One of the prime duties of the governor of New York is to safeguard our public schools from any private interest that threatens their public purpose. Yet Governor Cuomo, in his four years in office, has rarely even visited a public school. As Governor, I would dedicate myself every day to restoring New York’s public schools to their rightful place as the best in the nation. Specifically, I would pursue the following five strategies:

a. Full and Equal Funding for Public Education

New York spends $8,700 less per pupil in poor districts than we do in rich ones. That makes New York the sixth most unequal state in all America when it comes to school funding. This also means that New York is in violation of its own Constitution, which requires the government to provide a “sound, basic education” to every student, no matter his zip-code. I believe this constitutional obligation should be our floor, not our ceiling. New Yorkers have a right to demand the best public schools in the nation, with small class sizes, arts, and physical education for every child.

I would work to make funding more fair and equitable. Despite a promise to the contrary, Governor Cuomo has actually widened the funding gap between poor and wealthy districts.

b. End High-Stakes Testing

Under Governor Cuomo’s leadership, we’ve seen a culture of test-and-punish overthrow actual teaching and real learning. New York State entirely botched the implementation of Common Core, which has ushered in an unrelenting regimen of tests. Governor Cuomo’s system of basing teacher evaluations on student tests has corroded actual learning.

We should slam the brakes on the barrage of high-stakes testing. This means halting both the new Common Core tests and tests that are part of the teacher evaluation system.
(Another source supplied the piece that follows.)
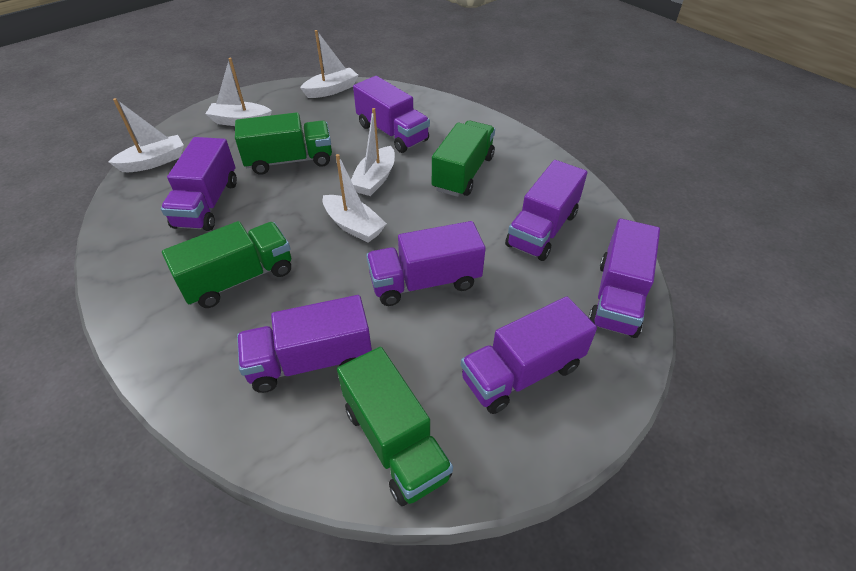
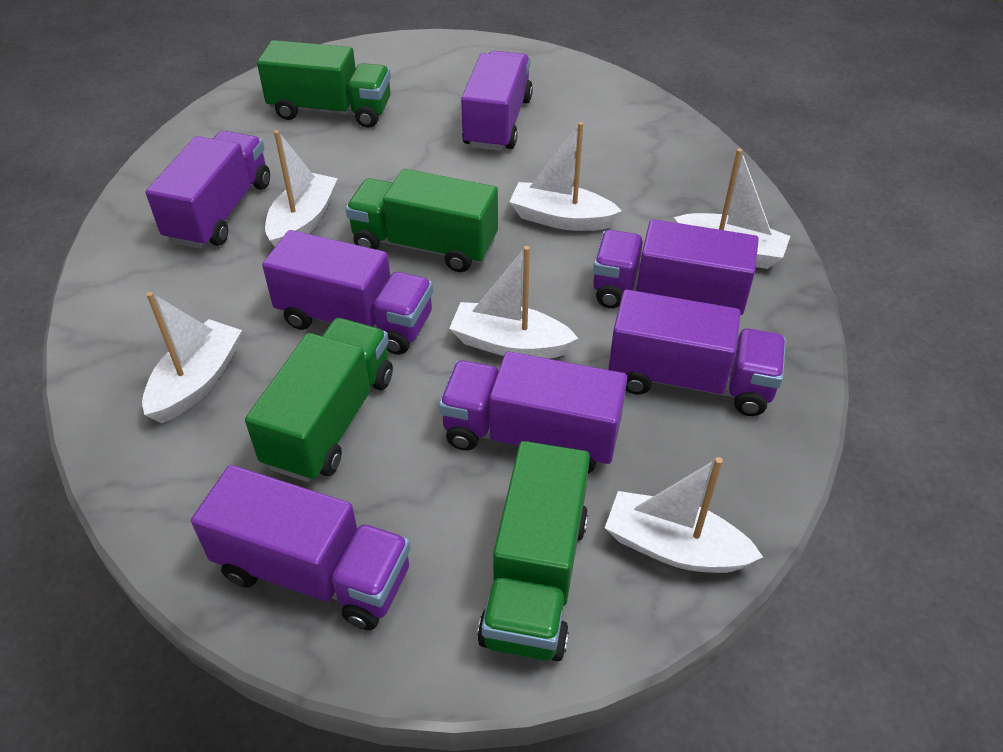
white boat: 5 -> 6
We need to undertake a thorough reevaluation of all high stakes tests, with full input from educators and parents.

c. Protect Against Privatization

Governor Cuomo has promoted a private takeover of public education policy, by opening state coffers up to charter schools, which serve only three percent of New York’s students. In New York City, meanwhile, he has mandated that city taxpayers pay rent for privately run charter schools to the tune of $11,000 per pupil, thus fueling their massive expansion at the expense of public schools.
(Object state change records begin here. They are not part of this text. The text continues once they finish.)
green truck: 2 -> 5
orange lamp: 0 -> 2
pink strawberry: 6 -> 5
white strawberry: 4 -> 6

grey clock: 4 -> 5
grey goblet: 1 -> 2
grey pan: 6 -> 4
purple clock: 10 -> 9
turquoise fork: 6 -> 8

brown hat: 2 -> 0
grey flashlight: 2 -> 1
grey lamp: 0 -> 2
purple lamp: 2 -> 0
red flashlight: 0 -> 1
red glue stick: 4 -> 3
We should protect our public schools from privatization schemes, including the diversion of state funds to private schools through vouchers or back-door tax credits. We should repeal provisions enacted in 2014 that hijack control of decision-making about charter school co-locations out of the hands of local governments and that mandate that New York City pay for charter school rent.

d. Empower Local Communities

I would eliminate the undemocratic provisions of the cap on local school budgets— falsely sold as a tax cap even though it caps nobody’s taxes. Specifically we should hand back to local voters the right to control their own school budgets, by eliminating the requirement of a 60 percent supermajority. We should return to the principle of one person, one vote in school budget elections.

e. Suspend the Suspension Pipeline

We must end the ‘school to prison pipeline’ where excessive use of school suspensions for minor infractions deprive students of education, leaving them behind. Suspensions actually increase behavior problems and decrease school safety. In many urban communities there is a school suspension crisis—with huge racial inequalities in suspension rates. Greater suspension rates lead to higher expulsion rates and to increases in school-based arrests. This cycle starts with high suspension rates for young students, even as young as pre-k and kindergarten. We need solutions, not suspensions. We need to transform the culture in school buildings to support teachers and students, foster collaboration, teach problem-solving, engender real responsibility and accountability and keep students in school. This approach, called “restorative justice,” has proven highly effective. Due to a local community organizing effort in Buffalo, the implementation of these reforms have already led to a 30 percent reduction in suspensions. Students cannot learn if they are not in school.